Inverted Side Angle Pose
1. Take Tadasana.
2. Inhale and jump legs apart and arms to the sides. The legs should be 2.5–3 times wider than the shoulders, arms extended horizontally.
3. Rotate your right foot 90 degrees to the right and your left foot 45-60 degrees to the right.
4. Bend the right leg at the knee so that the thigh is parallel to the floor and the calf is perpendicular to the floor.
5. Exhale, turn to the right and place the left palm on the floor outside the right foot. The left armpit should lie on the outside of the right knee.
6. Raise your right hand up, look at the thumb of your right hand. Do not bend the left leg at the knee.
7. Straining your back, raise your right arm so that it is in the same plane with the legs and body. Provide maximum tension in the shoulders and back.
8. Maintain the pose for up to 1 minute, breathing evenly. Concentrate attention on the back.
9. Relax the tension, inhale and straighten the torso, and then the leg.

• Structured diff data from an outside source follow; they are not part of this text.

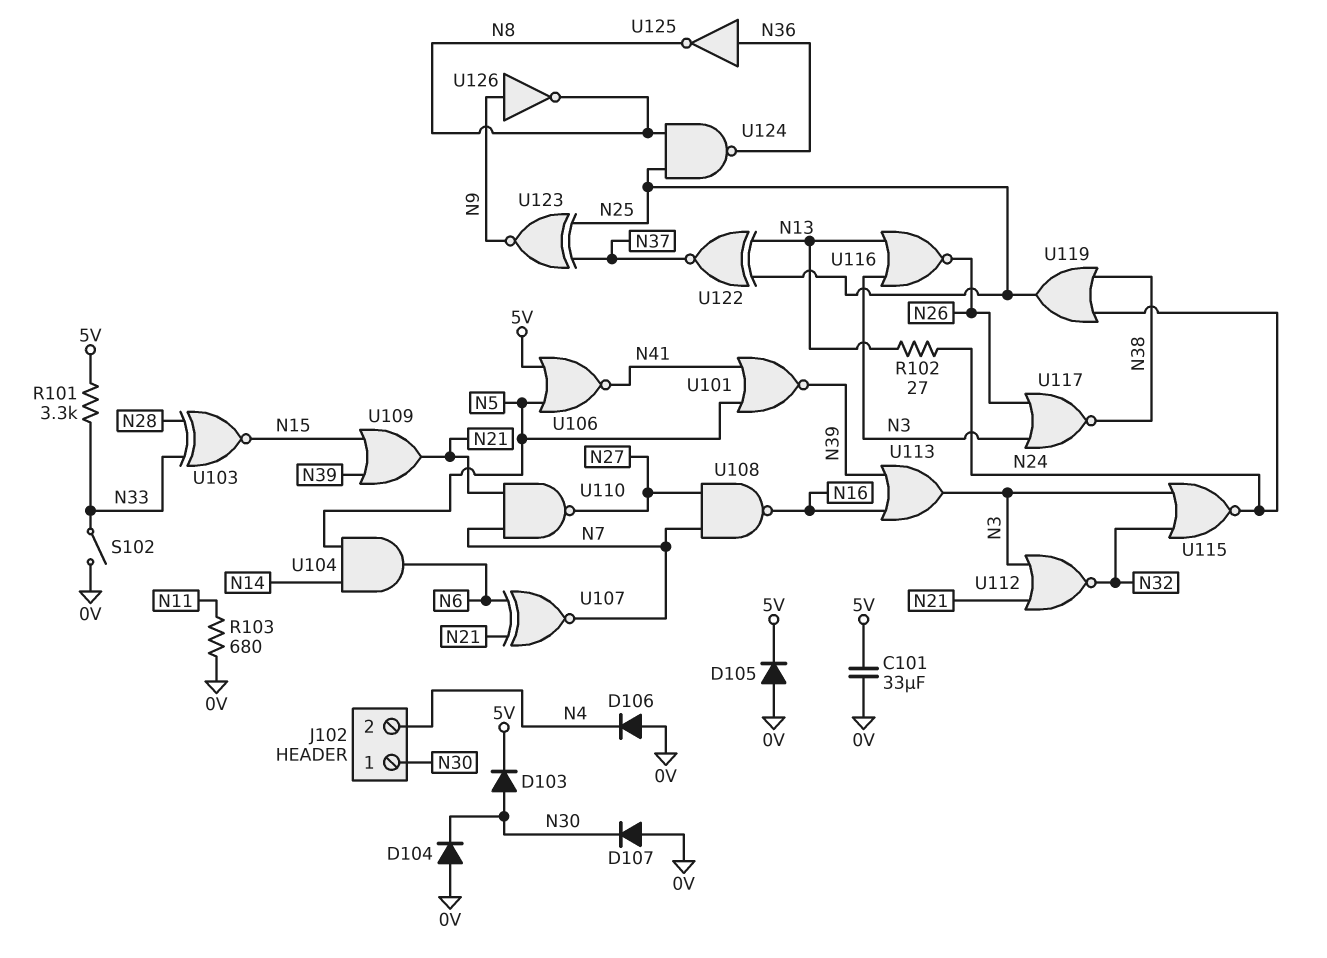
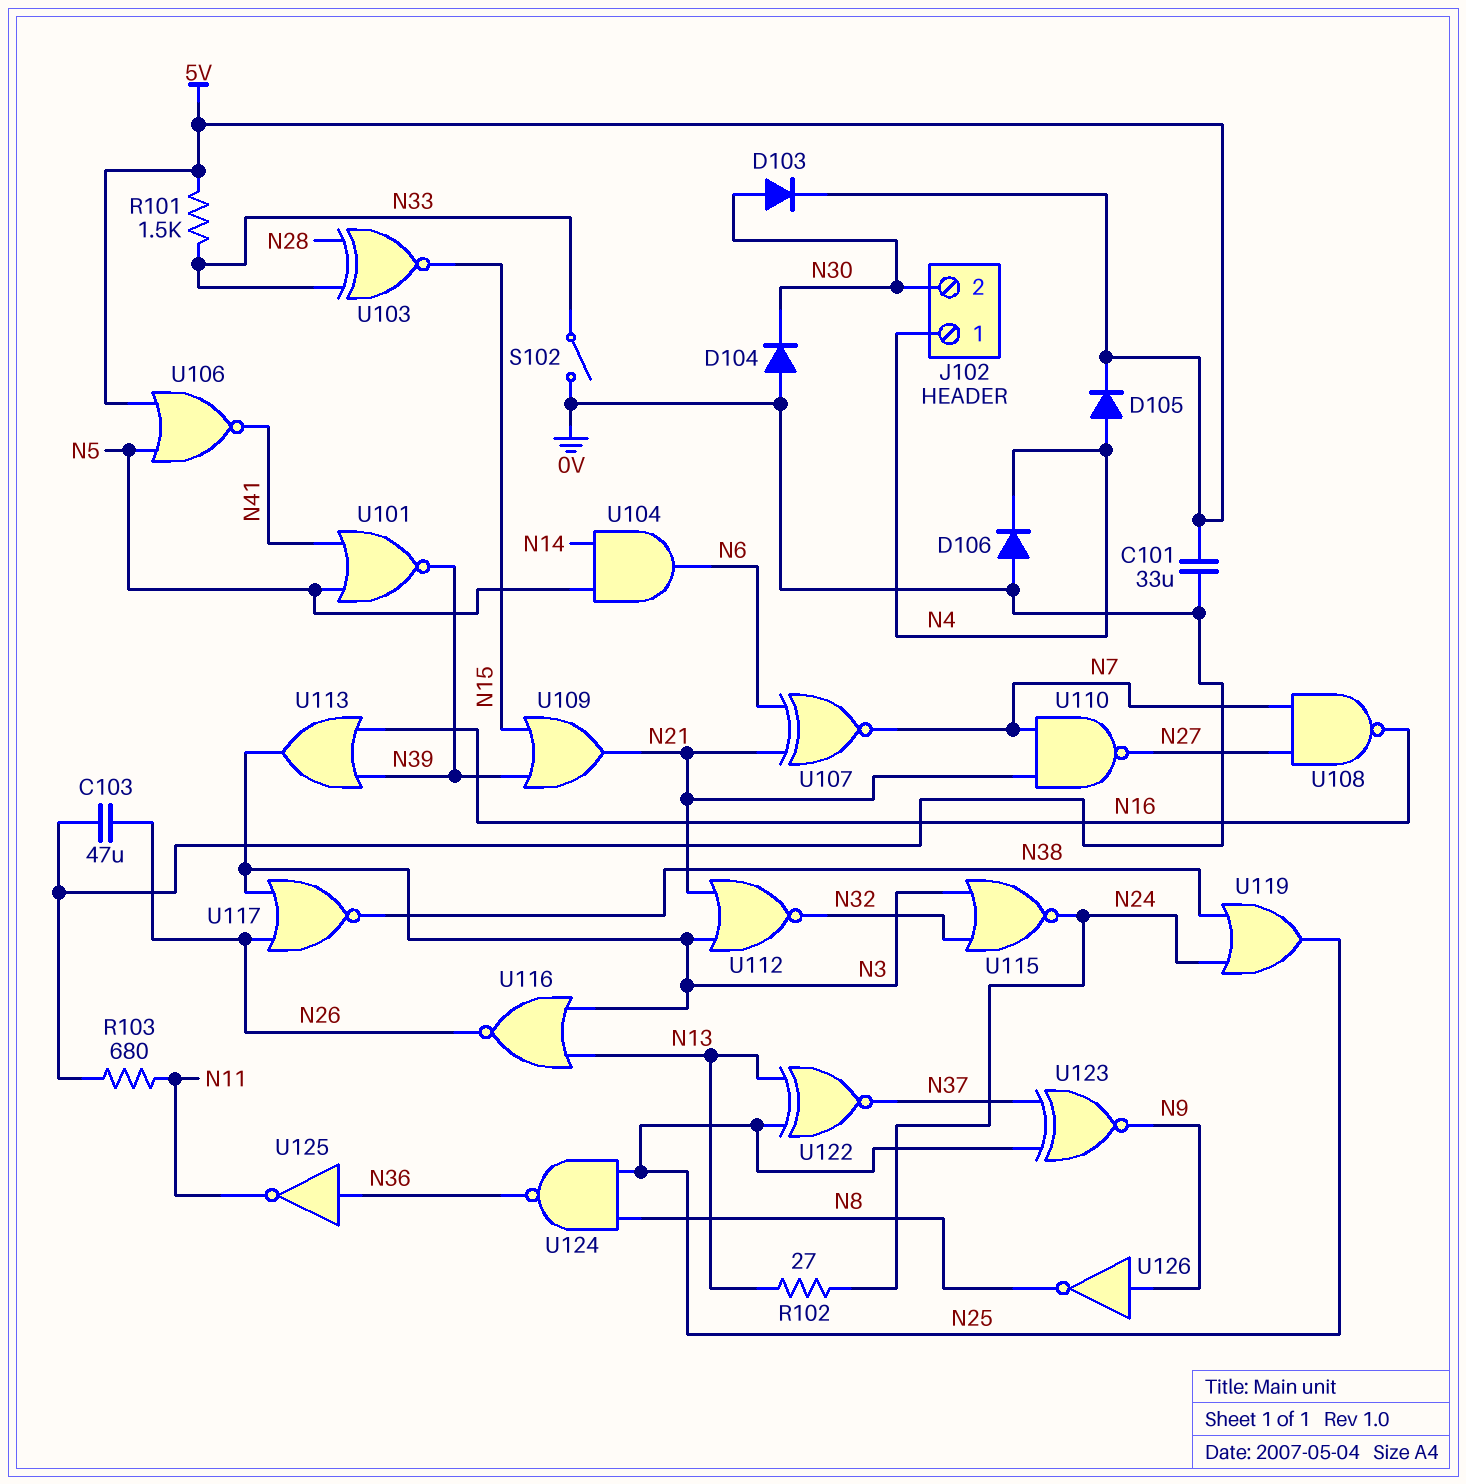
C103: none -> 47uF (0V, N26)
D105: diode (A 0V, K 5V) -> diode (A N4, K 5V)
D107: diode (A 0V, K N30) -> none
J102 pin 1: N30 -> N4
J102 pin 2: N4 -> N30
R101: 3.3k (5V, N33) -> 1.5k (5V, N33)
U125: NOT (in N36, out N8) -> NOT (in N36, out N11)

Turn the feet to the left and repeat the asana in the other direction.
10. After completing the pose, inhale, straighten, unfold your feet straight, exhale and jump back to Tadasana.
This is a rather difficult posture, it provides excellent breast expansion, abdominal organ renewal, and reduction of body fat. Stiffness in the back, shoulders, legs and neck disappears, the spine becomes elastic.
Text: From the book of Ar Eddar “The Beginning of Hatha Yoga”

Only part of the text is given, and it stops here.